Chaidh am prògram seo, Alleluia, a chraoladh an toiseach ann an 2010.
English text Teacsa Beurla
[Anna] Many things have happened during my life and if you had prior knowledge of what was going to happen to you I do not think that you would go out the door. I have been through many things during my life. I contracted polio when I was very young. I had a mental illness when I was about thirty years old. And my husband was killed in the Piper Alpha accident and I never got the ashes home. I had cancer. And now I have Parkinsons. People say well how do things like that happen to you and you keep your faith. I did not lose my faith at all and it was a great support for me. It was, is good when you can just speak to Him and know that He is there and that He will not let you down. And that is how He has been throughout my life and He still keeps a hold of me.
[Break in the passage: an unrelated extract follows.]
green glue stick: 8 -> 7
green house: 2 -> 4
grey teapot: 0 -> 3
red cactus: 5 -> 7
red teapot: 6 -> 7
[Anna] I met Ian in the Isle of Skye. He was over there working and I was working in a hotel office at the time in Sligeachan and we got to know each other and I came back down to Nairn and we married and we were together from then. And we had two children, Yvonne and Evan. Ian was working on the Piper Alpha. He did pipe work and the radio would come on in the morning and I awoke and I heard about an accident and I was in checking on Yvonne already to see if she was awake, that is all, and I came back and I was sitting on the bed when I heard it and it was when I heard her coming that I came to and she came in and she said “is that the rig that Dad is on?”. And we waiting all day and it was about six o’clock when the policeman came to the door and when he came in he said that he was lost and that they did not expect that they would get him now. You always know that the Lord is there and that you can speak to Him anytime and you are promised that you will get support and that you will get strength for every problem that arises. We were not at all promised that we will not have problems but we were promised that we will get the strength to face them.
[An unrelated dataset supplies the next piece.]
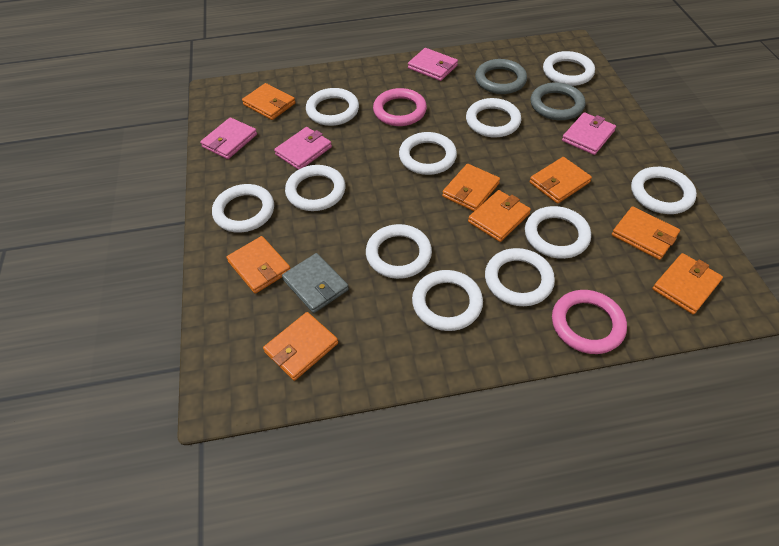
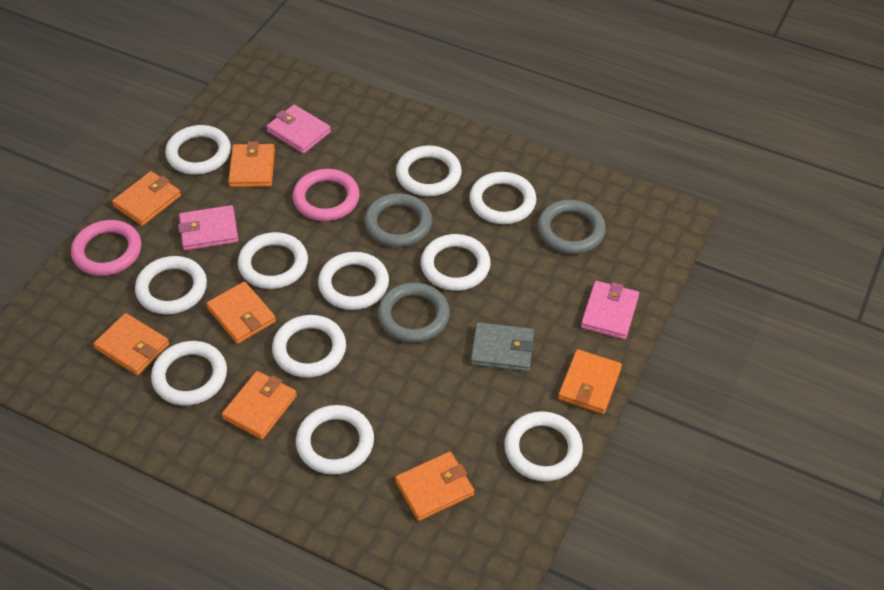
grey ring: 2 -> 3
orange wallet: 8 -> 7
pink wallet: 4 -> 3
[Anna] After everything there was an inquest. That was difficult, listening to how … how … those dangers that should not have been there at all at all. I remember the anger that I felt and that things did not need to be as they were and I remember the day in the taxi going to the inquest and I felt this anger and I said, I was, I prayed … help us, there is no way that I can deal with this anger. It came to my mind well you have that promise, He would not put you through more than you can deal with and you will receive the strength to deal with it. And I did, and I went through that and I went through other things. There is so much to be grateful for and at the centre of my life and all is Jesus and my faith. His is my measure of everything that I do. There are many times that I let him down but He does not let me down at all.
[Anna] Piper Alpha is the most difficult thing that I ever went though and I have no idea how I would have got through that if I did not have the help. And I would pray all the time, all the time and He helped me through that and He helped and He has helped us all through the years and we got through everything that happened to us. And I often think how fortunate I was too that I was raised in a Christian household because the teachings I got there too, like going to church, greatly impacted me and I always see the Lord at the centre and He is there helping me and I fully expect so whilst I am alive. I have that promise and I will get through everything.
This programme, Alleluia, was first broadcast in 2010.